The article did not make clear that there is no cogent empirical evidence that transgender people are, of themselves, a threat of serious criminality or a threat to others. It failed to make clear that such fears are more likely based on anti-transgender bias and prejudice.
The NSW Civil and Administrative Tribunal found that the article unlawfully vilified transgender people by inciting serious contempt for transgender people by linking them with criminalism and 'threats' to others."
It is sought that the Tribunal should order that it promote the statement, consistent with the original article, including on the website landing page, and in any marketing communications to customers, and on social media platforms.
It is sought that the Tribunal should order that the Fourth Respondent to discontinue publishing material which incites serious contempt towards transgender people by linking them with criminalism, and 'threats' to people who are not transgender.
[2]
What does "on the ground of" mean in the section 38S of the AD Act?
As may be seen above, both provisions relied on here as having been infringed require that the conduct be on the ground that the person is a transgender person or a group of persons on the ground that the members of the group are transgender persons.
Neither party made submissions directed to the legal principles relevant to that issue.
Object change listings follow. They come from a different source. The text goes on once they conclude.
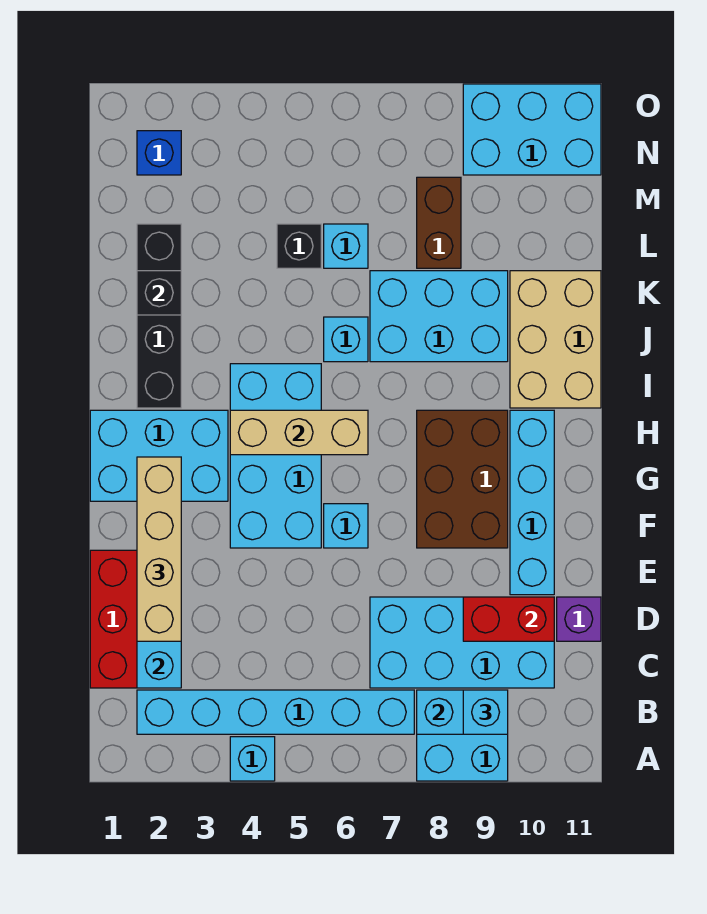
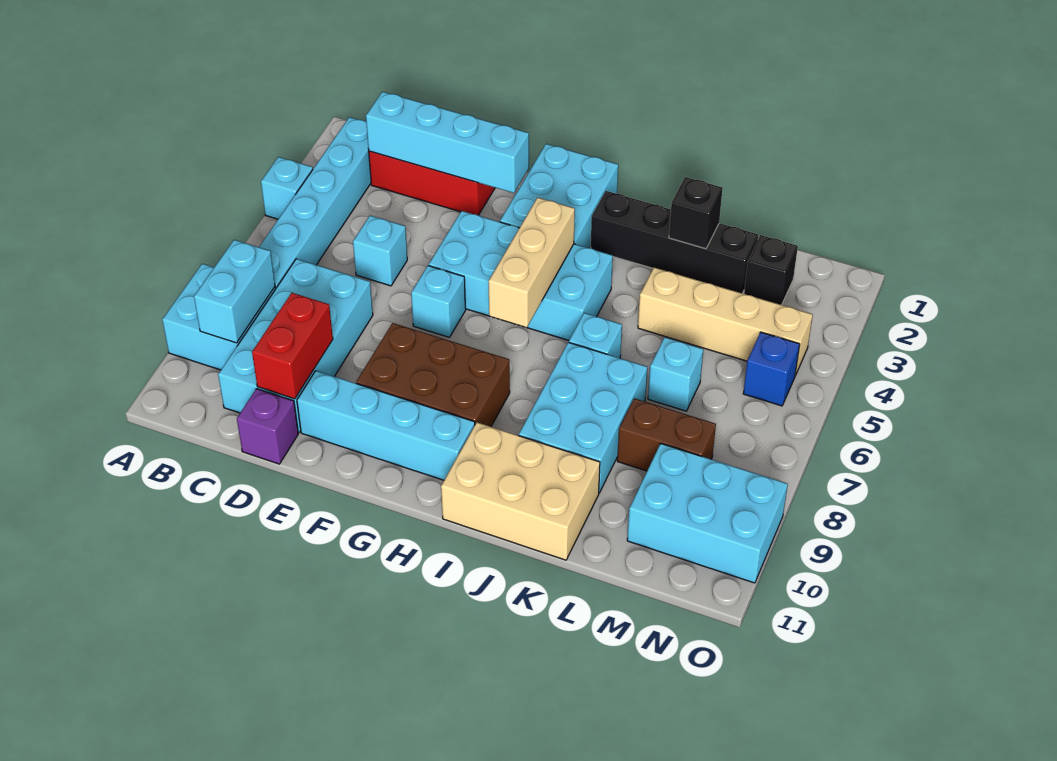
cyan brick B9 level 3 -> cyan brick D5 level 1
tan brick D2:G2 level 3 -> tan brick K4:N4 level 1
black brick L5 level 1 -> black brick M2 level 1
blue brick N2 level 1 -> blue brick N5 level 1
cyan brick N9:O11 level 1 -> cyan brick M9:O10 level 1

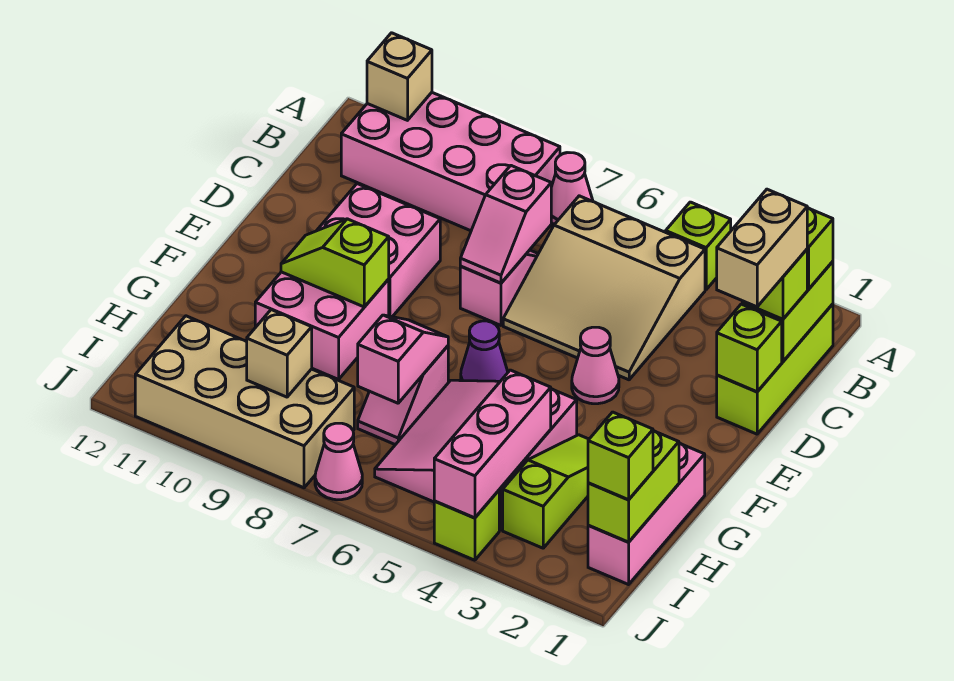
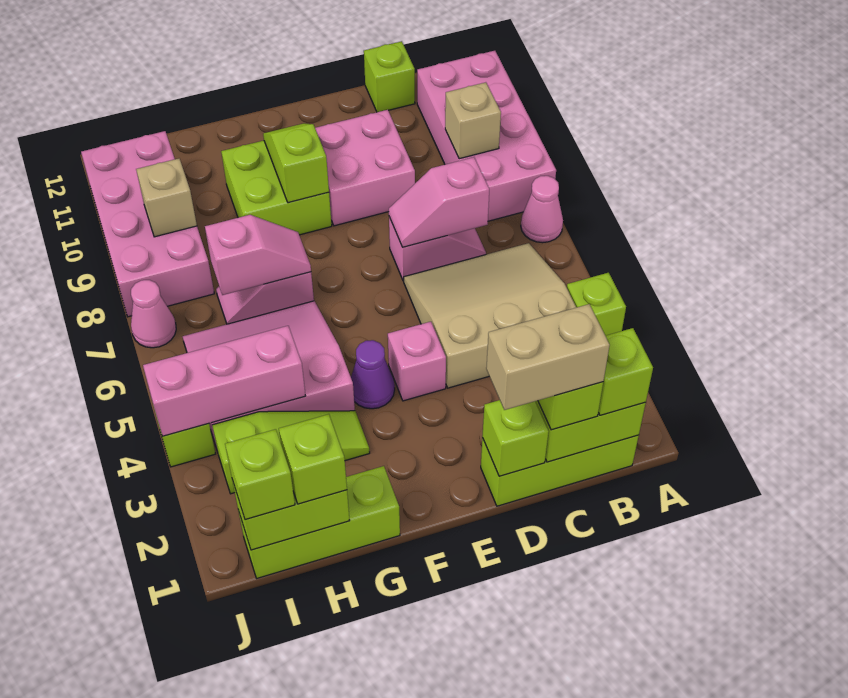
tan brick A11 level 2 -> tan brick B9 level 2
tan slope B4:D6 level 1 top B -> tan slope B4:D6 level 1 top 4
none -> lime brick C12 level 1
pink cone E4 level 1 -> pink brick E4 level 1
purple cone F6 level 1 -> purple cone F4 level 1
pink brick F9:G10 level 1 -> lime brick F9:G10 level 1
pink brick G1:I1 level 1 -> lime brick G1:I1 level 1
none -> lime brick H1 level 3
tan brick I8:J11 level 1 -> pink brick I8:J11 level 1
There are numerous variations and permutations of this expression "on the ground of…" and similar expressions to be found in the State and Commonwealth laws that deal with discrimination and vilification. In some states the expression used is that the offending act needs to have been done "on the basis" of an attribute, such as sex or gender identity.
Courts have adopted a purposive approach to interpreting this requirement. In particular, courts have focused on the 'essential nature' of the respondent's conduct, rather than the motive or intention of the respondent, as this approach assists in eliminating racial discrimination in all its forms and manifestations.
In the context of a case concerning sections 9 and 11-16 of the Racial Discrimination Act 1975 (Cth) in Wotton v Queensland [No 5] (2016) 352 ALR 146 at [534]-[540] (Wotton), Mortimer J identified what she said was the outcome-based limb of s 9 which focuses on the 'purpose or effect' of the relevant act on the human rights of the relevant person or group. Her Honour emphasised that s 9 focuses on the 'actual outcome', or the practical consequences, of the act, rather than the motive or intent of the respondent. In relation to the word 'effect', her Honour stated that a 'qualitative assessment of the impact of conduct' is required. This necessarily involves examining the circumstances surrounding the relevant act, including its consequences for the complainant. Her Honour emphasised that s 9 is concerned with achieving substantive, rather than merely formal, equality.
Wotton involved a claim of racial discrimination made against members of the Queensland Police Service ('QPS') regarding their treatment of Aboriginal people during a period of heightened tension between the Aboriginal community and police in a remote community. Affirming the principles outlined above, Mortimer J stated at 289 [553] that the existence of "laudable motives, appreciable difficulties or understandable dilemmas [on the part of the QPS] will not prevent or preclude a contravention of s 9 where it can nevertheless be said that the impugned conduct … was based on race".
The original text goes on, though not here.